Secercah pencerahan akan isi organisasi Gafatar datang dari wartawan koran ini di Kabupaten Kayong Utara (KKU) yang juga melakukan penelusuran. Dilaporkan bahwa ada fakta mantan Gafatar di KKU memiliki manajerial dan keuangan.

Sampai-sampai, di kelompok itu ada yang disebut sebagai ‘Bupati’ Gafatar yang mengendalikan organisasi tersebut. Bahkan, konon, struktur organisasi mereka dimulai dari ‘Camat’.

Lantas, siapa ‘Bupati’ Gafatar di KKU? Dari hasil investigasi koran ini, terungkap sebuah inisial nama, Fm. Pria kelahian Jakarta tahun 1981 itu tinggal di rumah kontrakan di Jalan Sepakat, Desa Sutera, Kecamatan Sukadana.

Kepastian Fm sebagai Sang ‘Bupati’ diperoleh dari salah satu anggotanya berinisial Fa, pria asal Jogjakarta yang mengontrak di Jalan Tanah Merah, Desa Sutera, Kecamatan Sukadana.

Menurut Fa, Fm memiliki wewenang untuk mengatur logistik, koordinasi antar koordinator (‘Camat’). Misalnya, melakukan koordinasi dengan Jk di Desa Sedahan Jaya, Sir selaku koordinator Melinsum Desa Sejahtera, dan sejumlah koordinator lainnya. Fm pun memiliki keistimewaan.

“Punya fasilitas (mobil dan rumah,red) dan pengawal yang berbadan tegap plus sangar,” tutur Fa.

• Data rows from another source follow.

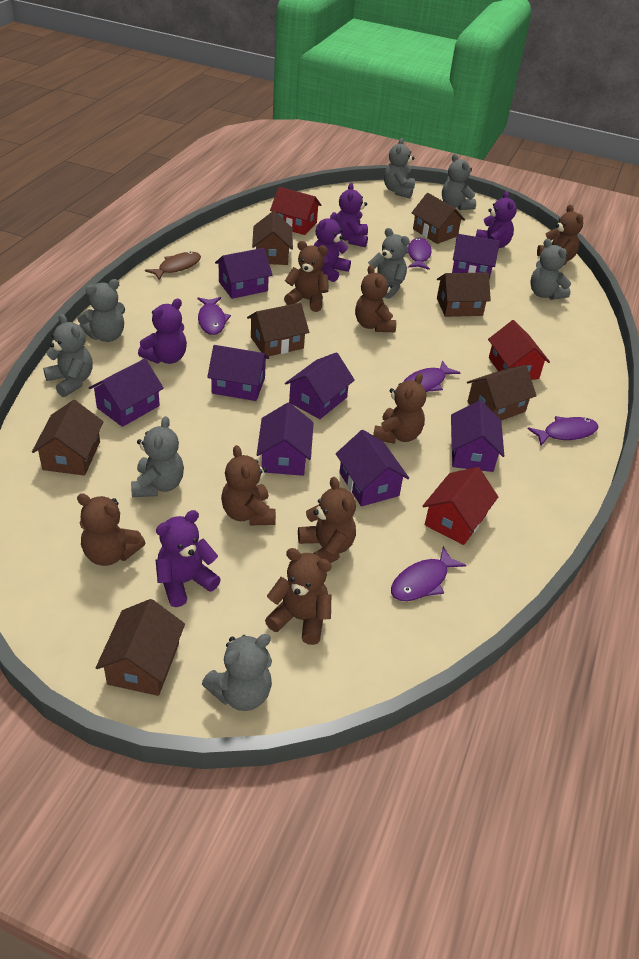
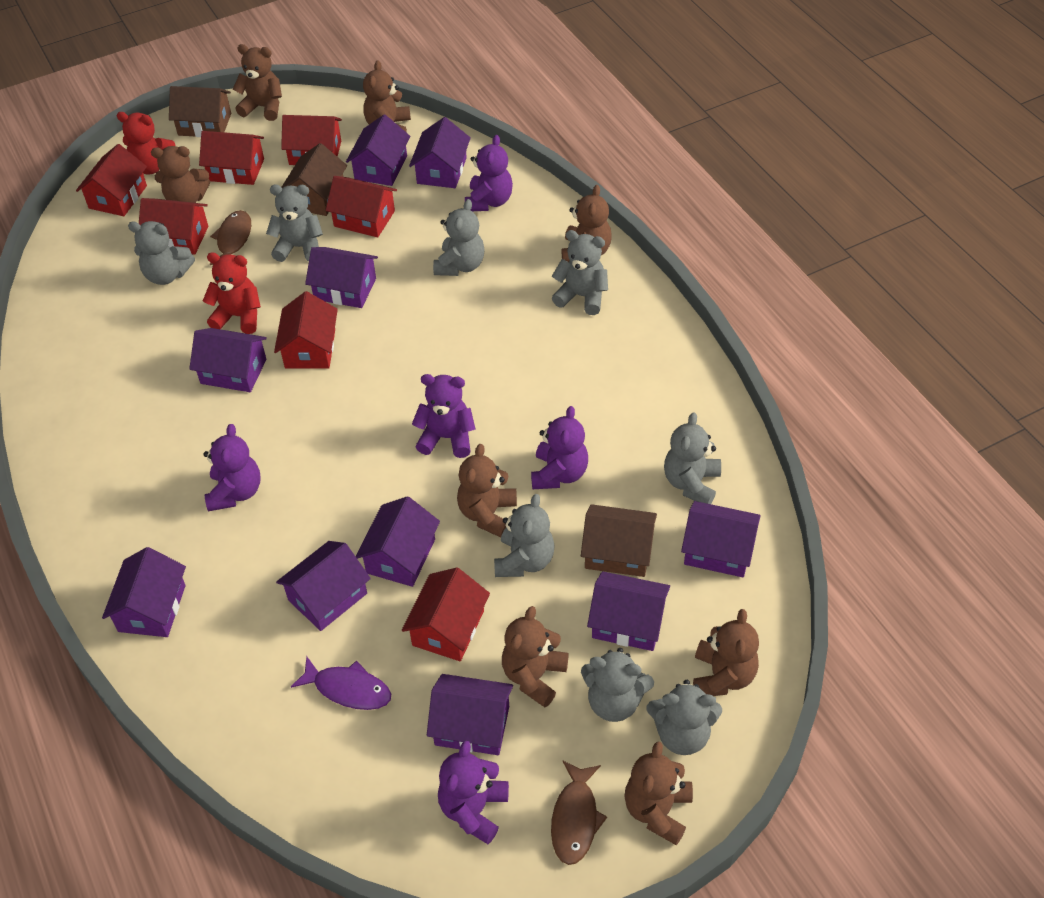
brown fish: 1 -> 2
brown house: 7 -> 3
purple fish: 5 -> 1
purple house: 8 -> 10
red house: 3 -> 7
red teddy bear: 0 -> 2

Sebagai pemimpin di kelompok itu, Fm menempati rumah permanen lengkap dengan pendingin ruangan di tengah Kota Sukadana. Juga satu unit mobil Toyota Innova berplat KB 1647 HG.

Ia tinggal di rumah tersebut bersama istri dan lima anaknya serta Si Bodyguard. “Saya beda dengan dia (Fm). Ibarat di kelas, saya ini murid, mereka Dewan Guru dan kepala sekolah,” beber Fa.

Fa mengaku pernah mengenyam pendidikan di Universitas Islam Negeri (UIN) Sunan Kalijaga, Jogjakarta. Ia juga menyebut, Fm lah yang mengatur apa saja yang boleh dibeli dan dibayar eks Gafatar se-KKU. Serta mendistribusikannya ke lokasi-lokasi yang telah ditentukan.

Saat ini, Fm CS telah dievakuasi dengan pengawalan aparat kepolisian dan Satpol PP KKU. Ia bergabung dengan pengikut eks Gafatar dari Dusun Segua Desa Pampang Harapan, dan Dusun Sawah Desa Sedahan Jaya. Mereka ditampung di Asrama Polsek Sukadana.

Kabar terorganisirnya kelompok eks Gafatar di KKU ini rupanya sudah beredar. Namun ditutupi guna menghindari konflik. Aromanya tercium santer di kalangan aparat pemerintah dan keamanan.

“Oh…baru tahu ya, memang mereka (eks Gafatar) terorganisir,” kata salah seorang aparat kepolisian yang enggan namanya dikorankan.